A boy is sitting on an igloo in a hemispherical shape, as shown in the figure. If it starts to slide from rest, neglecting friction, at what height h relative to the horizontal is the point O at which it will lose contact with the hemispherical surface of radius R?

Problem data:

Igloo radius: R.

Problem diagram:

When the boy is on top of the igloo the forces acting on him are the gravitational force \( {\vec F}_{T} \) and the normal force \( \vec{N} \). The condition for the boy to lose contact with the ice surface must be when the normal force is equal to zero, he takes off from the igloo, and there is no more reaction from the igloo on the boy.

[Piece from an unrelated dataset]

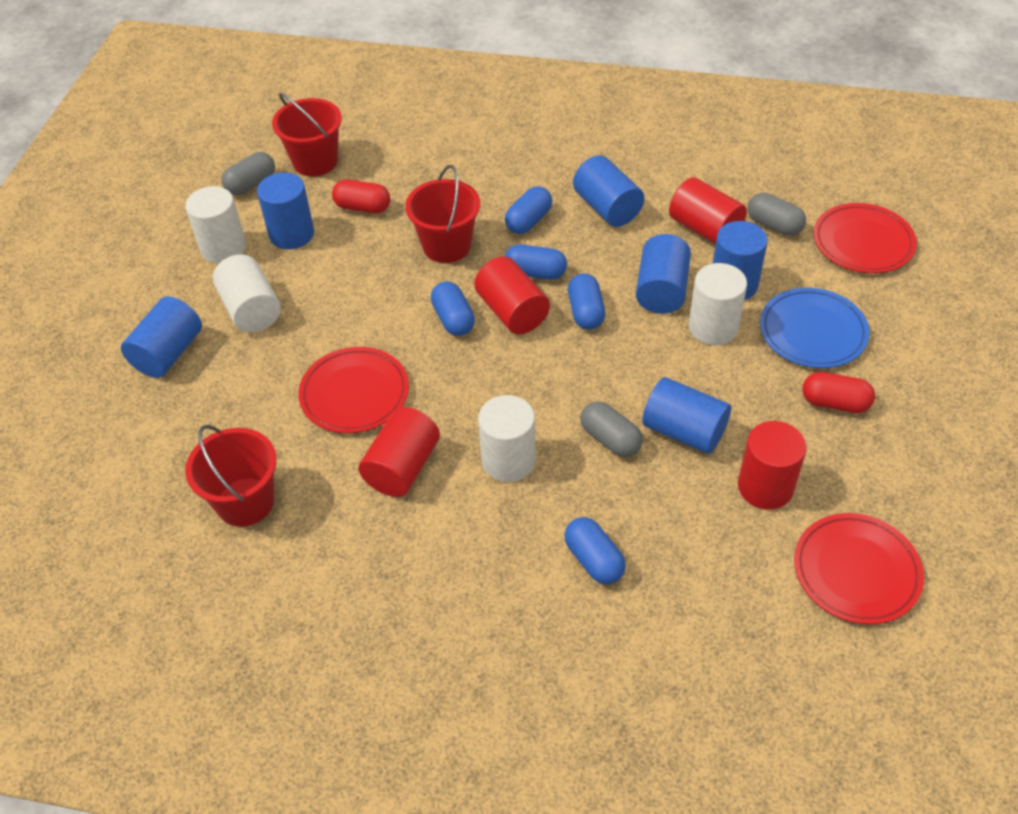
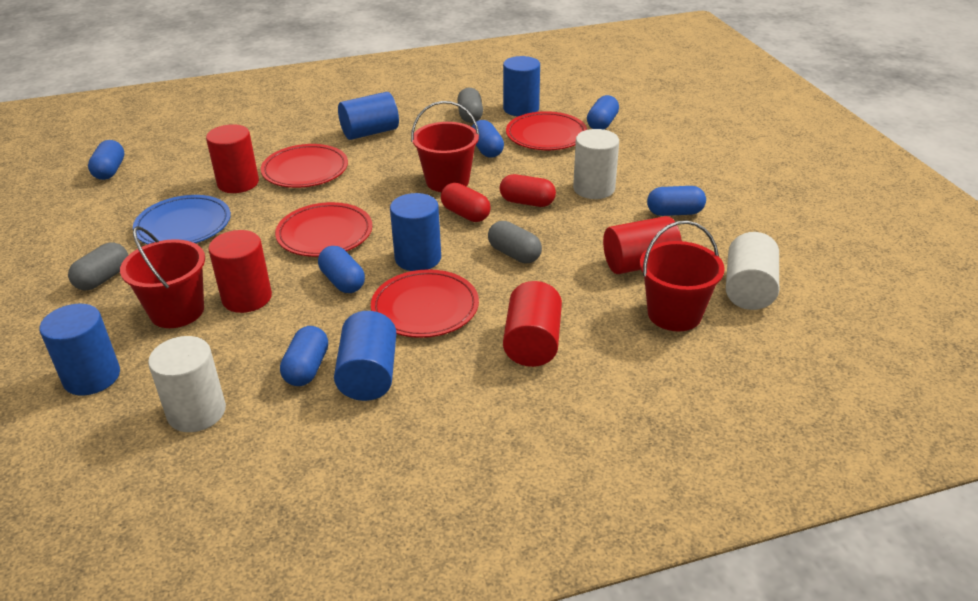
blue capsule: 5 -> 6
blue cylinder: 6 -> 5
red plate: 3 -> 4
white cylinder: 4 -> 3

At that moment, the only force acting on him will be the gravitational force which can be decomposed into two components, a normal component, \( {\vec F}_{gN} \), in the radial direction and another tangential component, \( {\vec F}_{gT} \), in the direction of the velocity (Figure 1).

Figure 1

Solution

Using the Principle of Conservation of Mechanical Energy, the energy of the boy on the top of the igloo must equal the energy at point O where he loses contact with the hemisphere. Taking the ground as the Reference Level (R.L.), from which the Potential Energy will be measured, we have that, at the top of the igloo, the boy is at rest, his speed is equal to zero, so he only has Potential Energy proportional to R. At point O it has Kinetic Energy due to velocity v, and Potential Energy proportional to height h

\[ \begin{gather} E_{M}^{top}=E_{M}^{O}\\[5pt] U^{top}=K^{O} \end{gather} \]

the Potential Energy is given by

\[ \begin{gather} \bbox[#99CCFF,10px] {U=mgH} \end{gather} \]

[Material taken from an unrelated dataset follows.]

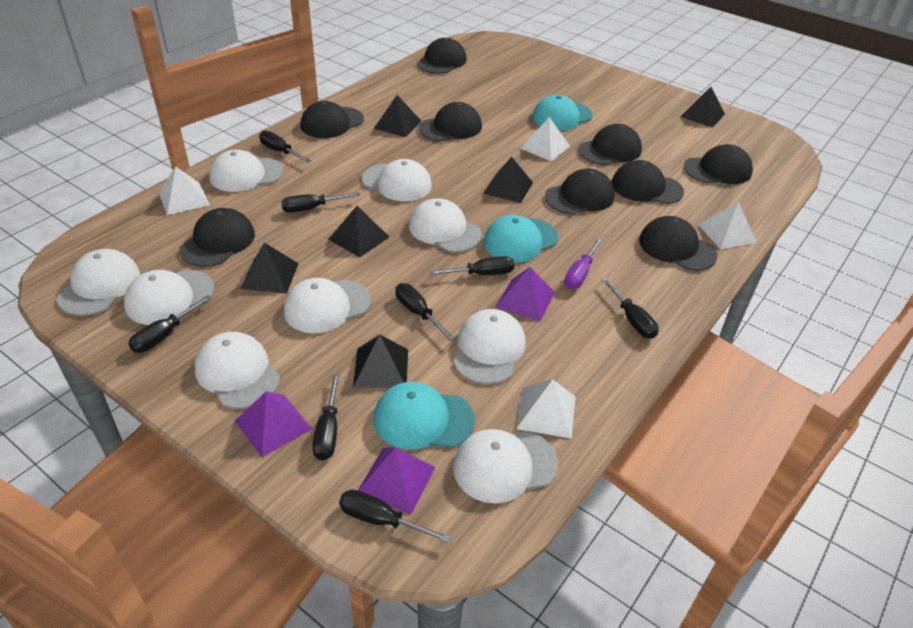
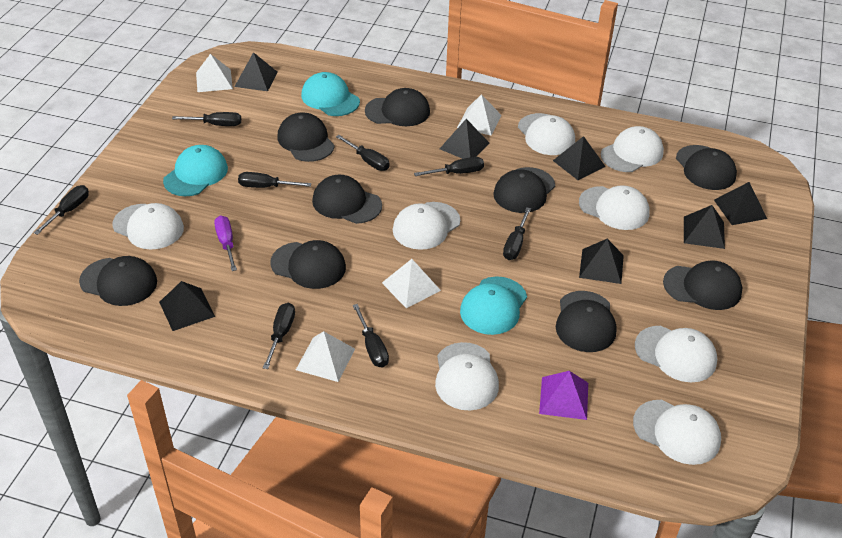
black pyramid: 6 -> 7
purple pyramid: 3 -> 1
white cap: 9 -> 8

the Kinetic Energy is given by

\[ \begin{gather} \bbox[#99CCFF,10px] {K=\frac{mv^{2}}{2}} \end{gather} \]

\[ \begin{gather} \cancel{m}gR=\frac{\cancel{m}v^{2}}{2}+\cancel{m}gh\\[5pt] gR=\frac{v^{2}}{2}+gh \tag{I} \end{gather} \]

For the calculation of v, we see from Figure 2 that the angle between the radius R of the igloo and the height h is θ

\[ \begin{gather} \cos \theta =\frac{h}{R} \tag{II} \end{gather} \]

Using Newton's Second Law for circular motion

\[ \begin{gather} \bbox[#99CCFF,10px] {{\vec{F}}_{cp}=m{\vec{a}}_{cp}} \tag{III} \end{gather} \]

Figure 2

The normal component of the gravitational force in the radial direction is given by

\[ \begin{gather} F_{gN}=F_{g}\cos \theta \tag{IV} \end{gather} \]

is the centripetal force that acts on the boy, and the centripetal acceleration is given by

\[ \begin{gather} \bbox[#99CCFF,10px] {a_{cp}=\frac{v^{2}}{R}} \tag{V} \end{gather} \]

substituting expressions (IV) and (V) into expression (III)

\[ \begin{gather} F_{g}\cos \theta =m\frac{v^{2}}{R} \end{gather} \]

the gravitational force is given by

\[ \begin{gather} \bbox[#99CCFF,10px] {F_{g}=mg} \end{gather} \]

\[ \begin{gather} \cancel{m}g\cos \theta =\cancel{m}\frac{v^{2}}{R}\\[5pt] g\cos \theta =\frac{v^{2}}{R} \tag{VI} \end{gather} \]

substituting expression (II) into expression (VI)

\[ \begin{gather} g\frac{h}{\cancel{R}}=\frac{v^{2}}{\cancel{R}}\\[5pt] v^{2}=gh \tag{VII} \end{gather} \]

substituting expression (VII) into expression (I)

\[ \begin{gather} \cancel{g}R=\frac{\cancel{g}h}{2}+\cancel{g}h\\[5pt] R=\frac{h}{2}+h\\[5pt] R=\frac{h+2h}{2}\\[5pt] R=\frac{3h}{2} \end{gather} \]

\[ \begin{gather} \bbox[#FFCCCC,10px] {h=\frac{2}{3}R} \end{gather} \]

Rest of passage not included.